Ersatz waren unter anderem Heinz Brandenburger und der aus Gosserweiler-Stein kommende Ernie Braun, der „dort spielte, wo es gehapert hat“, Torwart war, ehe Lämmel kam, und dann zum Stürmer umfunktioniert wurde. Die beiden Silzer Hermann Schnetzer und Bernd Mandery waren Einwechseloption für die Offensive beziehungsweise Defensive.

Dreimal Training mit Hans Haber

Trainer war Hans Haber. Der Gossersweilerer war aktiver Spieler in der A-Klasse und trainierte dreimal pro Woche mit seinem Team. Vor den Spielen fuhr Spielleiter Eduard Schumacher durchs Dorf und sammelte die Spieler ein. „Er machte auch Torwarttraining und war immer dabei“, sagt Lämmel. Vorstand Otto Müller sei unter anderem dafür verantwortlich gewesen, dass der SV Völkersweiler beim Weiterverkauf von ihm, Lämmel, und Rudi Braun etwa 10.000 bis 12.000 Mark bekam und damit die Flutlicht- und die Sanitäranlagen sanieren konnte.
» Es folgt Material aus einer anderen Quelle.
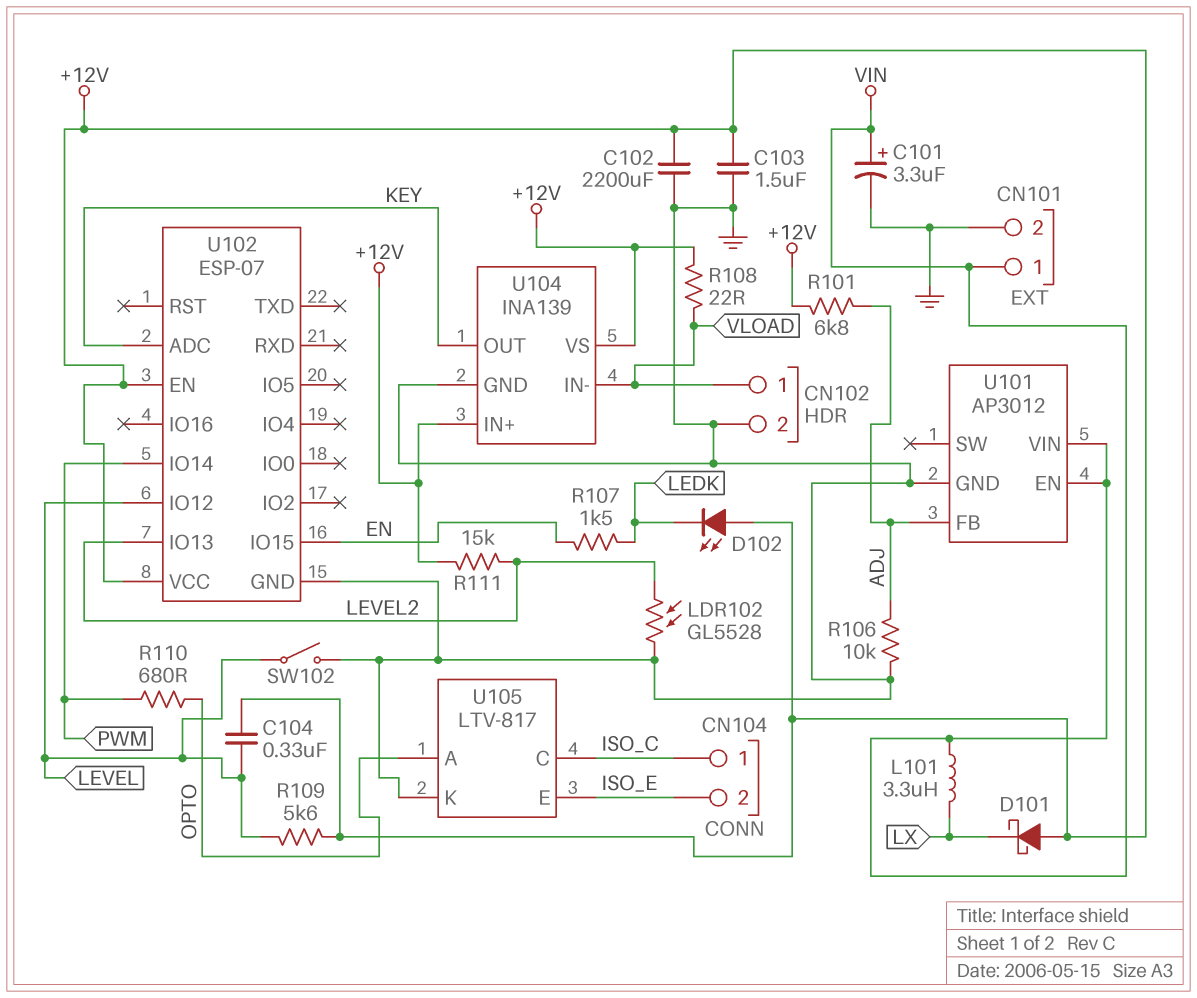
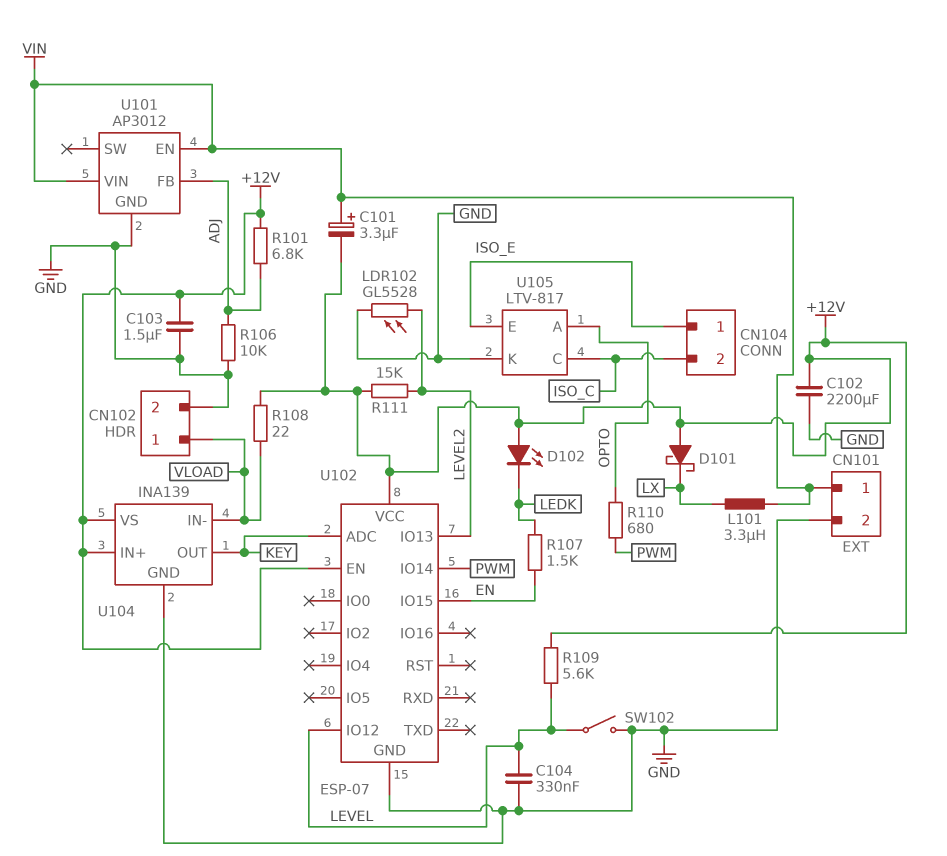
C101: 3.3uF (plus VIN, minus GND) -> 3.3uF (plus VIN, minus +12V)
C104: 330nF (+12V, LEVEL) -> 330nF (GND, LEVEL)
CN104 pin 1: ISO_C -> ISO_E
CN104 pin 2: ISO_E -> ISO_C

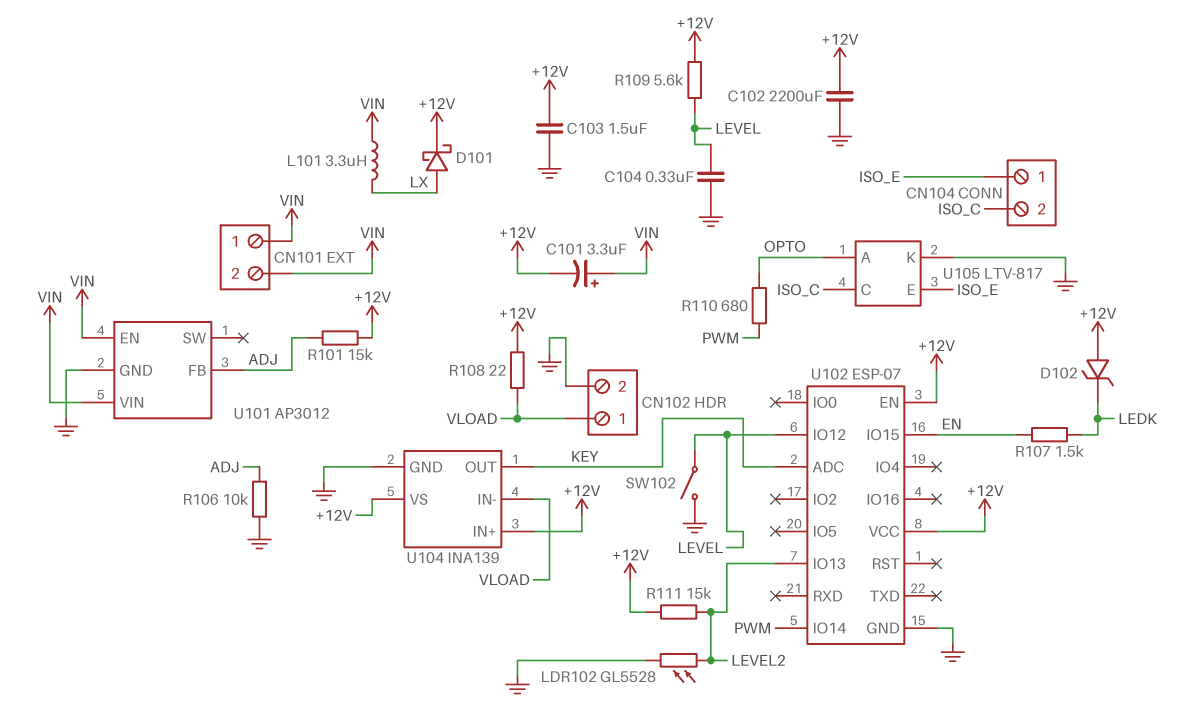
CN101 pin 2: GND -> VIN
D101: schottky (A +12V, K LX) -> schottky (A LX, K +12V)
D102: LED (A +12V, K LEDK) -> zener (A +12V, K LEDK)
R101: 6.8k (+12V, ADJ) -> 15k (+12V, ADJ)

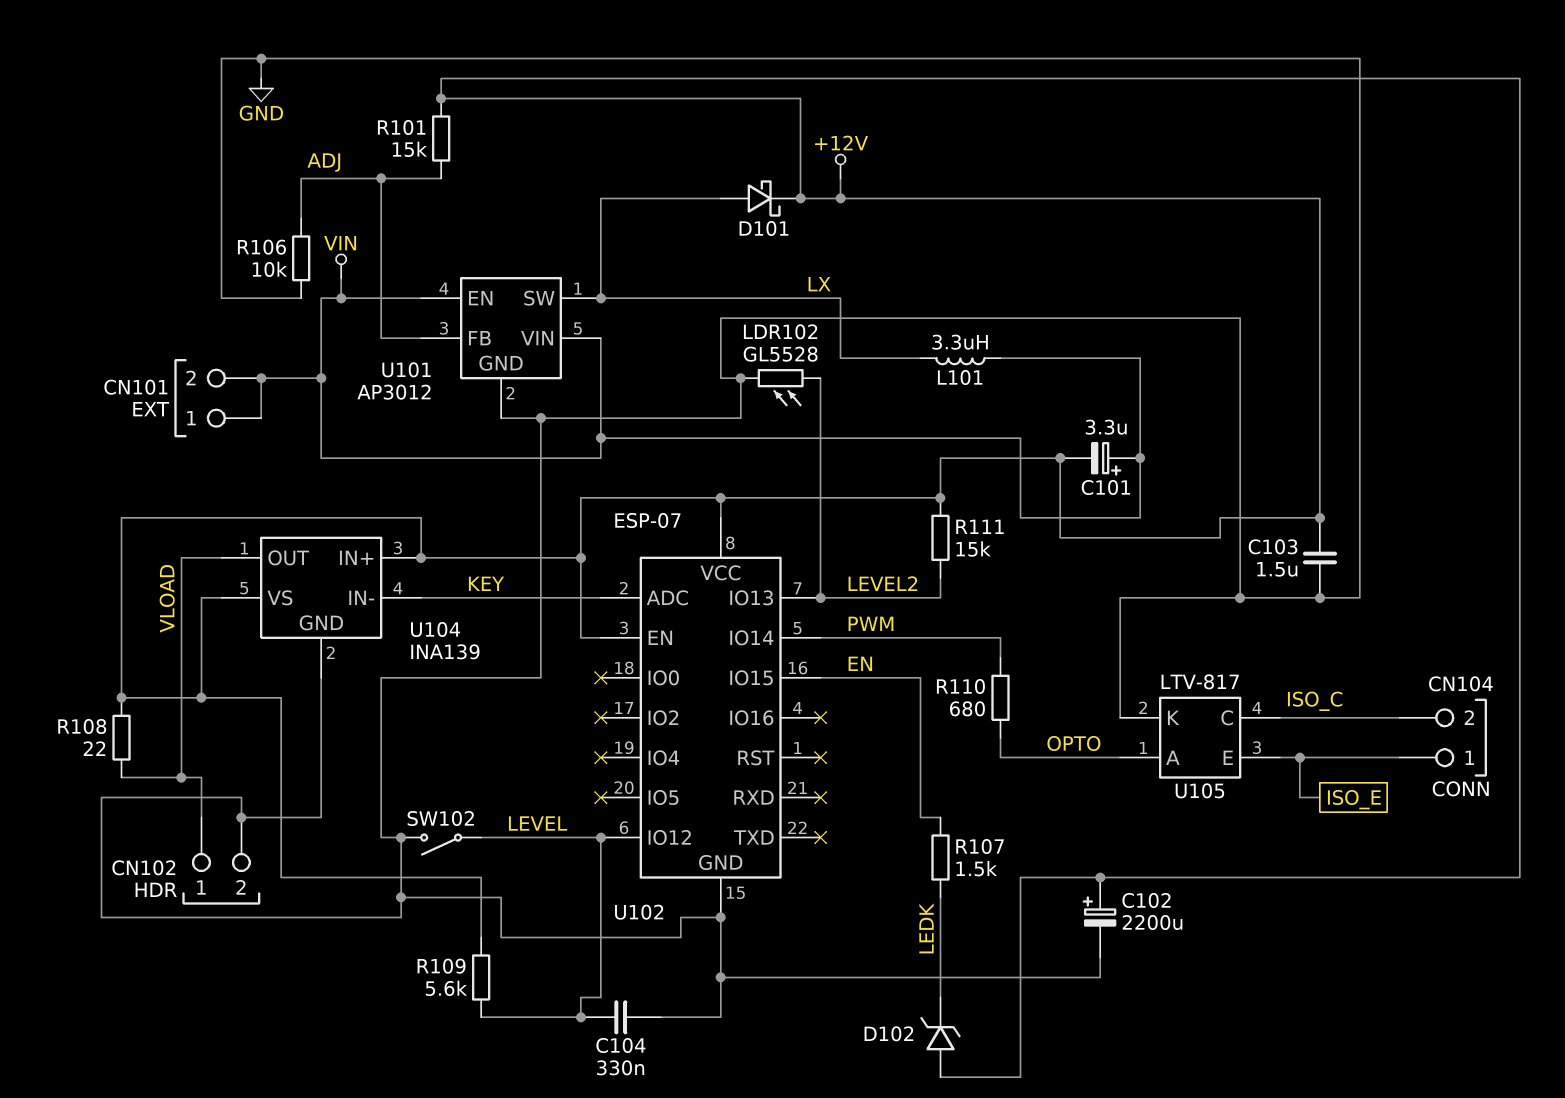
C102: 2200uF (+12V, GND) -> 2200uF (plus +12V, minus GND)
U101 pin SW: none -> LX
U104 pin IN-: VLOAD -> KEY
U104 pin OUT: KEY -> VLOAD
Lämmel bewundert heute besonders die damalige Kameradschaft des Teams: „Wir sind überall zusammen hin- und zusammen zurückgefahren. Wenn einer einen über den Durst getrunken hatte, haben ihn zwei Leute über die Schulter geworfen und mitgenommen.

Nein wegen Hellström

Lämmel entschied sich mit 25 Jahren gegen ein Angebot des 1. FCK, wo er wohl ein Jahressalär von 80.000 Mark bekommen hätte. Er wollte nicht hinter Ronnie Hellström die Nummer zwei sein. Er wurde Spielertrainer an seinem heutigen Wohnort Klingenmünster und fing an, bei Siemens als Programmierer und in der Personalabteilung zu arbeiten. „Mein Vater hat als FCKler ein Jahr lang nicht mit mir gesprochen, weil ich das Angebot abgelehnt habe“, sagt Lämmel.

Sein zweiter Bildungsweg sei ein harter gewesen, da es für ihn während der Schulzeit nur den Fußball gegeben habe: „Bei Pirmasens hatte ich im Grundvertrag eine Zusicherung von 350 Mark. Zudem gab es gegen Teams wie Homburg oder Saarbrücken auch mal 500 Mark Siegprämie. Wenn es gut gelaufen ist, hatte ich im Monat 3000 Mark plus einen Halbtagsjob in der Schuhfabrik.“ Von seinem ersten Handgeld von 10.000 Mark kaufte er sich mit 19 Jahren einen orangenen Opel Manta.

Bis auf ihn und Rudi Braun habe keiner der Völkersweiler A-Jugend später höherklassig gespielt. Viele hätten ihre Karriere in Völkersweiler beendet.